The routine proceeds to step 346 wherein it is determined whether the exclusion count is greater than or equal to a given value or not. If a NO answer is obtained, then the routine terminates. The ECU 40 then restarts this program from step 300 to learn the actual injection quantity again. Alternatively, if a YES answer is obtained in step 348 or after the average fails out of the threshold range in step 334, the routine proceeds to step 348 wherein the injection quantity sampling count is reset to zero (0). The routine proceeds to step 350 wherein the re-learning operation count representing the number of times it has been determined that the actual injection quantity should be re-calculated, that is, re-learned is incremented by one (1).
If the exclusion count is determined to have exceeded the given value in step 348, the ECU 40 may halt the injection quantity learning operation.
After step 350, the routine proceeds to step 352 wherein it is determined whether the re-learning operation count has reached a given value or not. If a NO answer is obtained, the routine terminates. The ECU 40 then restarts this program from step 300 to learn the actual injection quantity again.
Alternatively, if a YES answer is obtained in step 352 concluding that it is impossible to sample the actual injection quantities correctly in this injection quantity learning mode, then the routine proceeds to step 354 wherein the injection quantity learning operation is halted. In this case, the ECU 40 may select a next one of the fuel injectors 30 and restart the actual injection quantity learning program of FIGS. 3 and 4 for the next one or start the actual injection quantity learning program for the same fuel injector 30 at a different level of the pressure of fuel in the common rail 20.
As apparent from the above discussion, when the standard deviation of the actual injection quantity has fallen out of the allowable variation range, the ECU 40 does not proceed to the second time section in which it is determined whether the actual injection quantity is suitable for use in correcting the injection characteristic of a selected one of the fuel injectors 30 or not and relearns the actual injection quantity. This results in a decrease in variation in the actual injection quantity, as derived in the first time section, to enhance the accuracy in calculating the average of the actual injection quantities. In the second time section, when the last derived actual injection quantity is deviated from the average of the previously derived actual injection quantities by a given amount or more, the ECU 40 excludes the last derived actual injection quantity from calculating the average.
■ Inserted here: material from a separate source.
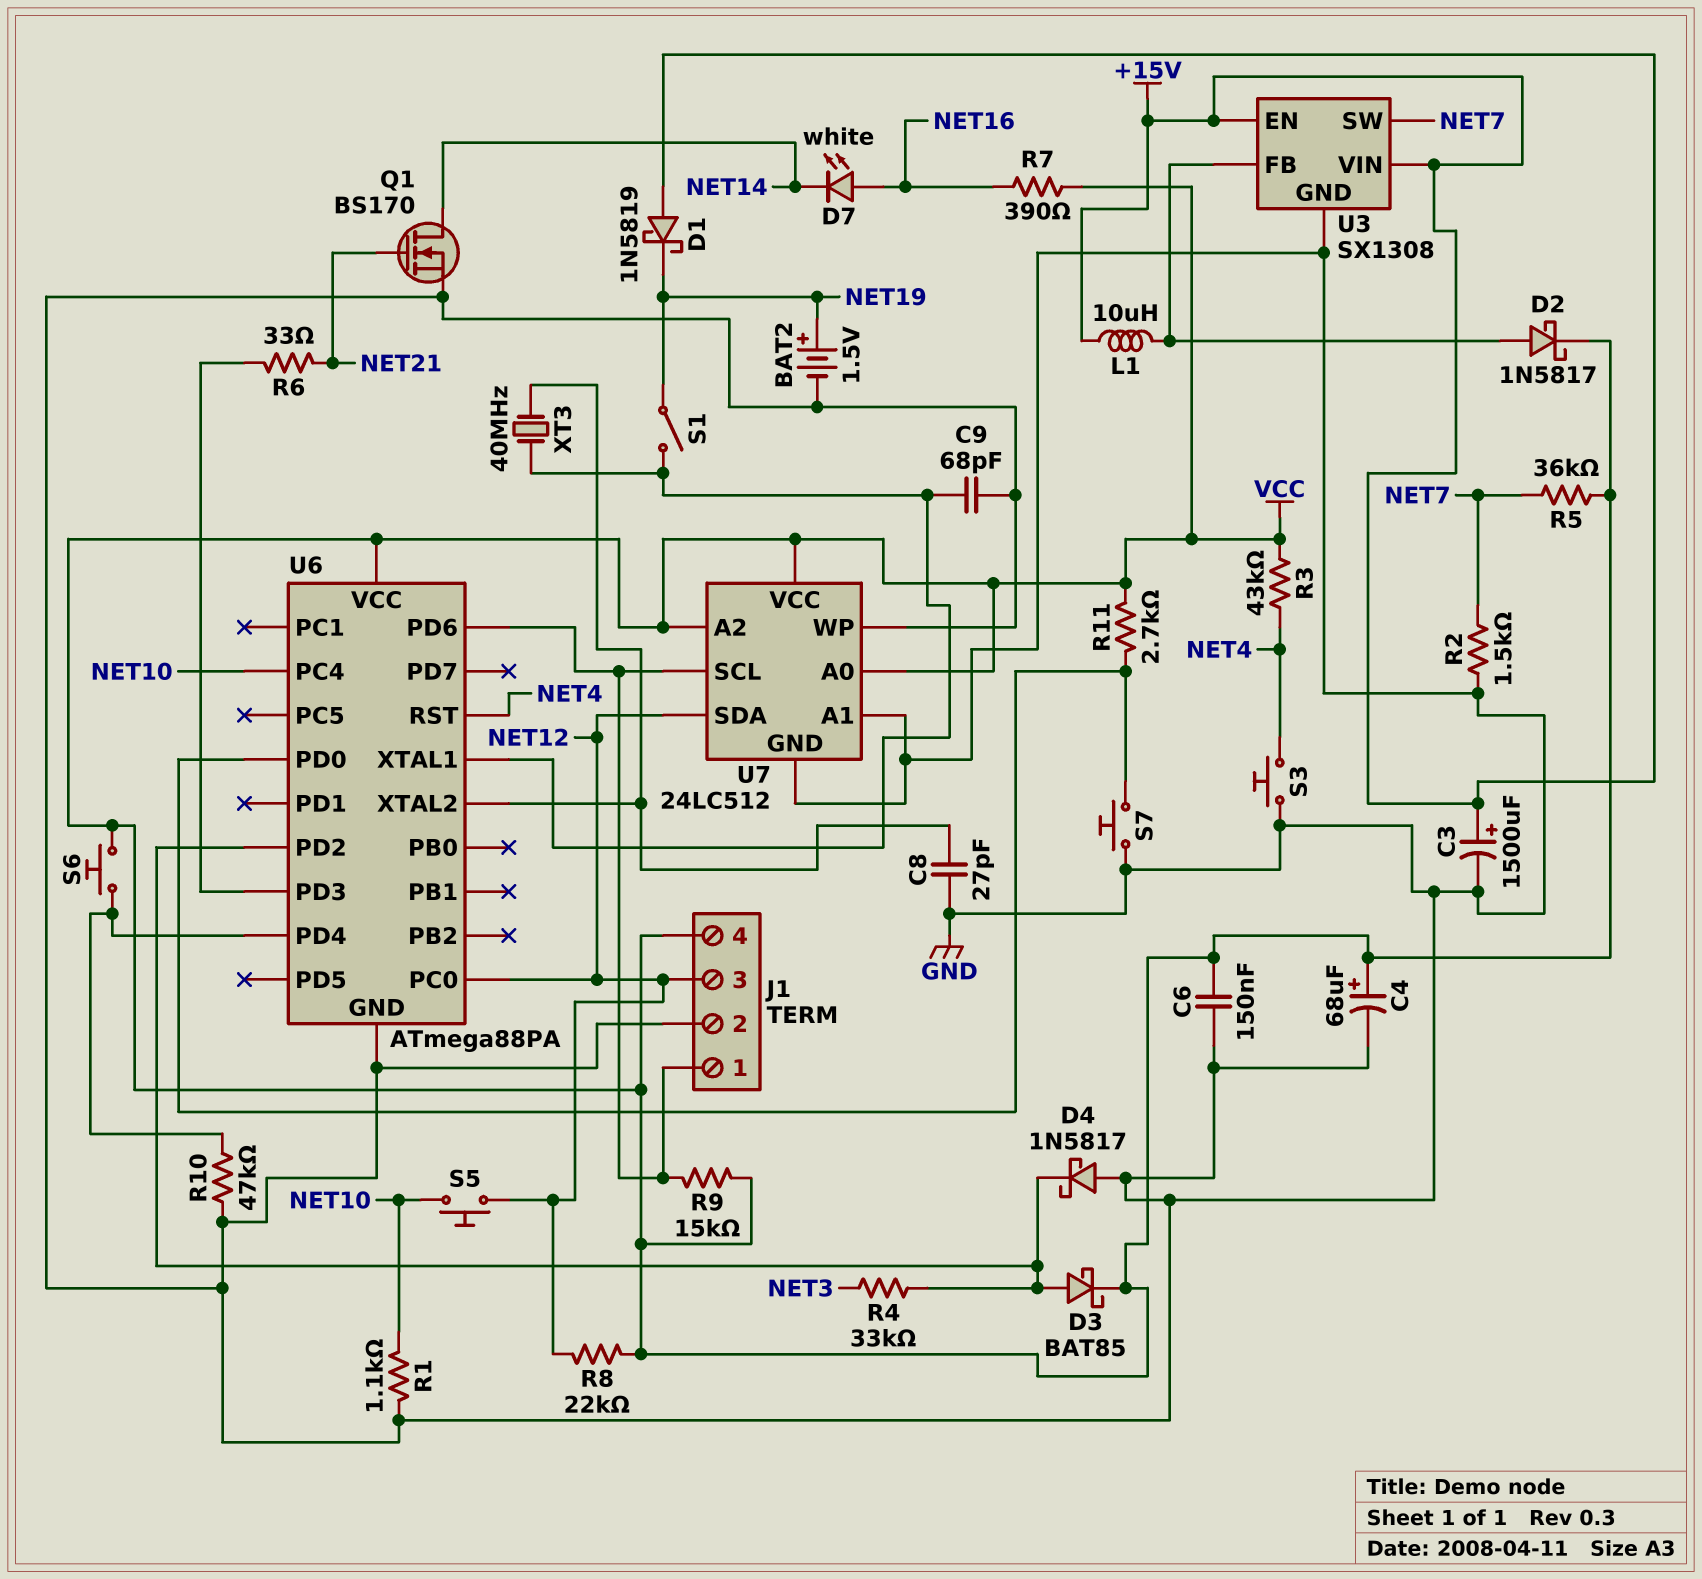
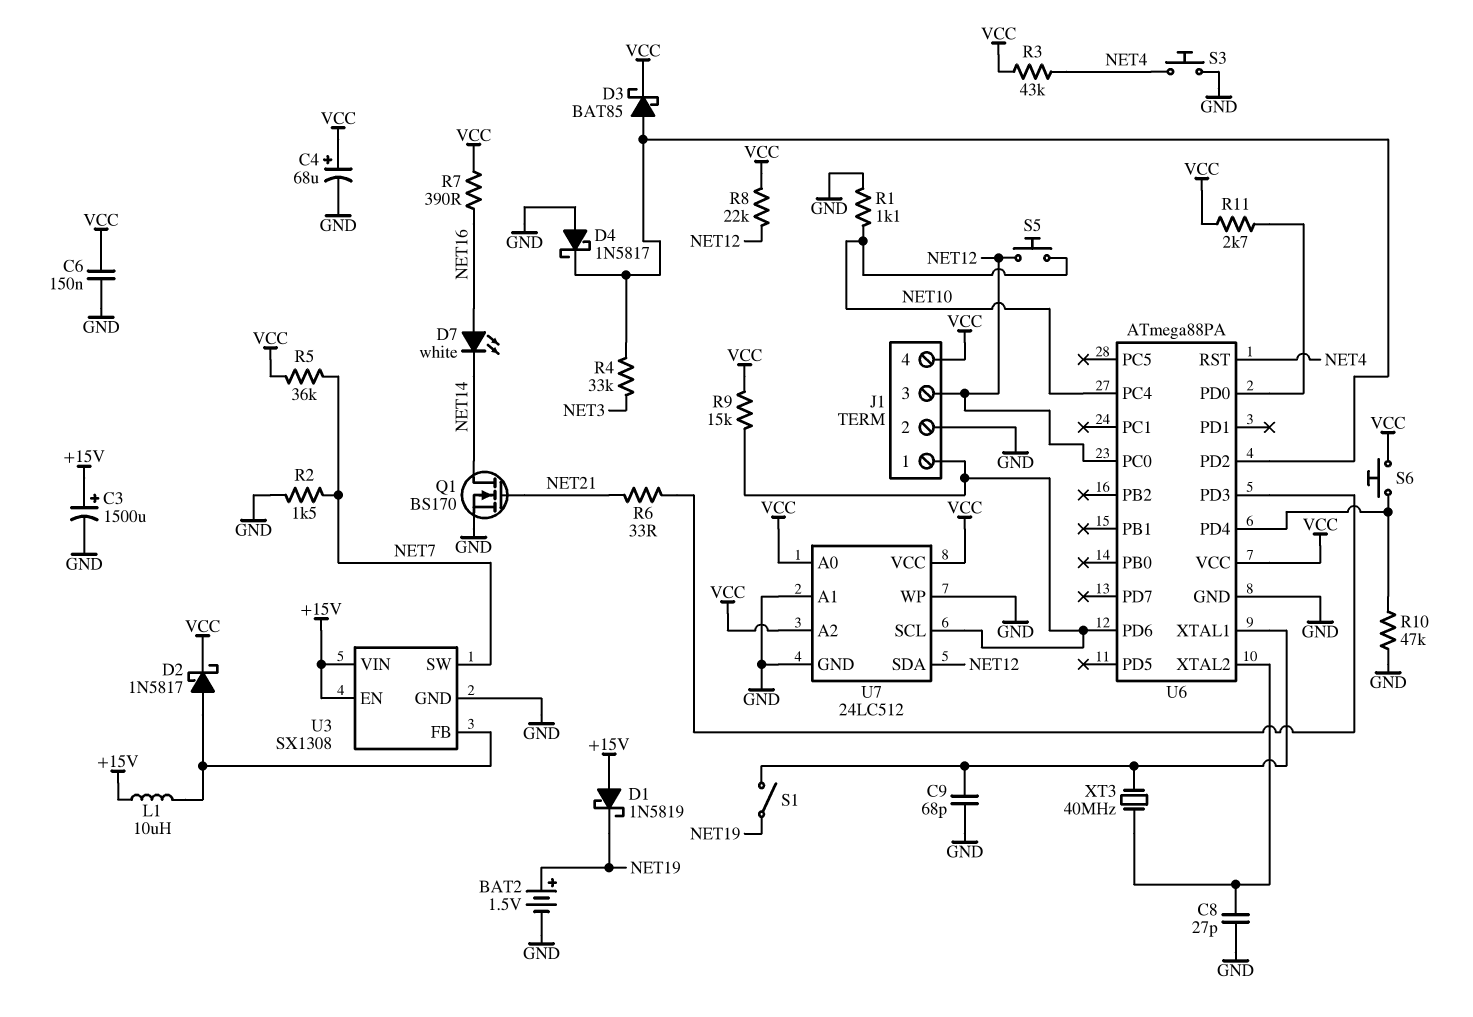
S7: button (GND, U6/PD0) -> none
The ECU 40 determines the average as the quantity of fuel actually sprayed from a selected one of the fuel injectors 30 to correct the injection duration for which the fuel injector 30 is to be kept opened so as to minimize a deviation of the quantity of fuel actually sprayed and a target quantity.
Instead of the standard deviation of the actual injection quantity used in the first time section to determine whether the actual injection quantity should be used to calculate the average of the actual injection quantities or not, a difference between a maximum and a minimum of the actual injection quantities may be used in the above determination.
While the present invention has been disclosed in terms of the preferred embodiment in order to facilitate better understanding thereof it should be appreciated that the invention can be embodied in various ways without departing from the principle of the invention. Therefore, the invention should be understood to include all possible embodiments and modifications to the shown embodiment which can be embodied without departing from the principle of the invention as set forth in the appended claims.